Cosa troverò, stavolta, capace di portarmi indietro nel tempo (ma sopratutto quanto indietro) e di trascinarmi in una ridda di pensieri spaiati, considerazioni vaganti… conclusioni… previsioni?
Per aprirlo, questo scatolone, bisogna aspettare il momento giusto, ci vuole tempo a disposizione, bisogna non avere paura, sono necessarie pazienza, una forte carica di buon senso, una buona quantità del solito ottimismo… e tanto, tanto, tanto senso dell’umorismo.
Insomma è una sorte di congiunzione astrale, il momento giusto che sto aspettando… Ed eccolo, quasi per magia, dopo una mattinata grigia, piovosa, noiosa; eccolo che inaspettatamente arriva IL MOMENTO!
Mi accomodo in un angolo del letto, lo scatolone sistemato su una sedia, accanto a me e con un trepido sospiro apro e comincio.

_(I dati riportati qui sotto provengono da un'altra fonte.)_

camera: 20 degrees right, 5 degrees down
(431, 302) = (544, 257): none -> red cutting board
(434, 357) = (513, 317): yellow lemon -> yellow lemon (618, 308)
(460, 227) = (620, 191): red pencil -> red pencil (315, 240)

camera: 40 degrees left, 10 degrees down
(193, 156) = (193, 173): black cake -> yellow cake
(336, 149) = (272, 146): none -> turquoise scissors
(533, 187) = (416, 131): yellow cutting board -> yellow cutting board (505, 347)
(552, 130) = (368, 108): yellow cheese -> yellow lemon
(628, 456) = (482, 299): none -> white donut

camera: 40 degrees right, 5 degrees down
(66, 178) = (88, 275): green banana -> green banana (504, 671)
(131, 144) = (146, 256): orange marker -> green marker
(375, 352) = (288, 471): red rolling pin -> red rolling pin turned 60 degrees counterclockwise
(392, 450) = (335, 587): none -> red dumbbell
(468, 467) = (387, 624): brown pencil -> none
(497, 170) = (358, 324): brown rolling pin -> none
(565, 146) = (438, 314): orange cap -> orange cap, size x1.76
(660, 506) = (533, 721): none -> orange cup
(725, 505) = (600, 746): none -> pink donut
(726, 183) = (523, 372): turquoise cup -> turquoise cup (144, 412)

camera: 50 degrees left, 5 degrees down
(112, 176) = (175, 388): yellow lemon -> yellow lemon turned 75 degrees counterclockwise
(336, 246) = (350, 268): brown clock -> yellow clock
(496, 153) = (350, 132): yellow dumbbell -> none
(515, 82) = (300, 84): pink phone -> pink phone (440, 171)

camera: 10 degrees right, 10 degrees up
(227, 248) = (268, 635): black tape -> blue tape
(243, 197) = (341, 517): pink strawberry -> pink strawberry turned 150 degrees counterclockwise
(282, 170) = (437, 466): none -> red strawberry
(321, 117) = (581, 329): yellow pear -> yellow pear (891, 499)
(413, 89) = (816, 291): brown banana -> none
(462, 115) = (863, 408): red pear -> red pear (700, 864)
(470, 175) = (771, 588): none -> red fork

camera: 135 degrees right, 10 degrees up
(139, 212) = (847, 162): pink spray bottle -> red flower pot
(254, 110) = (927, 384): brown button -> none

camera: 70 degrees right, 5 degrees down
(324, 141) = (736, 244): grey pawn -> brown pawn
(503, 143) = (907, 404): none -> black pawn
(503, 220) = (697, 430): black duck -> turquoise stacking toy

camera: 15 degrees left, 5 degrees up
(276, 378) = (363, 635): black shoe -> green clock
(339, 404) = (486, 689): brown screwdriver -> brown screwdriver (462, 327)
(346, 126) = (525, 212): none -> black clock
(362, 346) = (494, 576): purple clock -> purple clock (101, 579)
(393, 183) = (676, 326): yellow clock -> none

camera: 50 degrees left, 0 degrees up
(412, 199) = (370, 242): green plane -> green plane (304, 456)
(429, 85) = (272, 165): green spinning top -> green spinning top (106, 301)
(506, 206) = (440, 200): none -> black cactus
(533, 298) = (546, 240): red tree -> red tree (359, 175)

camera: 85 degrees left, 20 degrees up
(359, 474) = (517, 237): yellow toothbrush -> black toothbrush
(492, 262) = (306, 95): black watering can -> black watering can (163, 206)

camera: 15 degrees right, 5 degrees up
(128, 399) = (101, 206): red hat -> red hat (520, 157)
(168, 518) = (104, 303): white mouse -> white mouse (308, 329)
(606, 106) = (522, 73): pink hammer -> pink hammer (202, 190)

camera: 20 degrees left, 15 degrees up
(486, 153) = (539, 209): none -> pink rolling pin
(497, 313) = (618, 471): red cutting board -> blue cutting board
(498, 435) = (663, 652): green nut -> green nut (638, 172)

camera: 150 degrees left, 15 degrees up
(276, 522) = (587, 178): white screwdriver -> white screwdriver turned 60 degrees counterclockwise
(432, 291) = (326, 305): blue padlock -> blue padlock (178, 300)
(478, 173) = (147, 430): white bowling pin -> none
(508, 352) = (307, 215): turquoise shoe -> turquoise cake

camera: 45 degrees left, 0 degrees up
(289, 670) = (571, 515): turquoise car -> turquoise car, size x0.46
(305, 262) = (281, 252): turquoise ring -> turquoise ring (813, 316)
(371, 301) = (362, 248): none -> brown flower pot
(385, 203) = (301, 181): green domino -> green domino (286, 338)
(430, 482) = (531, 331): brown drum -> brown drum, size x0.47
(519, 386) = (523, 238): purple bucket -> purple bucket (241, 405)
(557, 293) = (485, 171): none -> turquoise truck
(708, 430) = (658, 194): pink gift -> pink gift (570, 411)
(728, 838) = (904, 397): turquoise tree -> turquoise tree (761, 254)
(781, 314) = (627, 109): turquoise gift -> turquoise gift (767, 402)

La solita confusione. Il grigio di foto antica mi attira: gente sconosciuta, un signore con abito a quadri, pantaloni alla scozzese, paglietta in mano e bastone… una signora con cappello immenso, vestito appena alle caviglie ma con grandissime maniche arricciate alle spalle, la vita stretta; anche lei un bastone. In mezzo a loro un “fratozzo”.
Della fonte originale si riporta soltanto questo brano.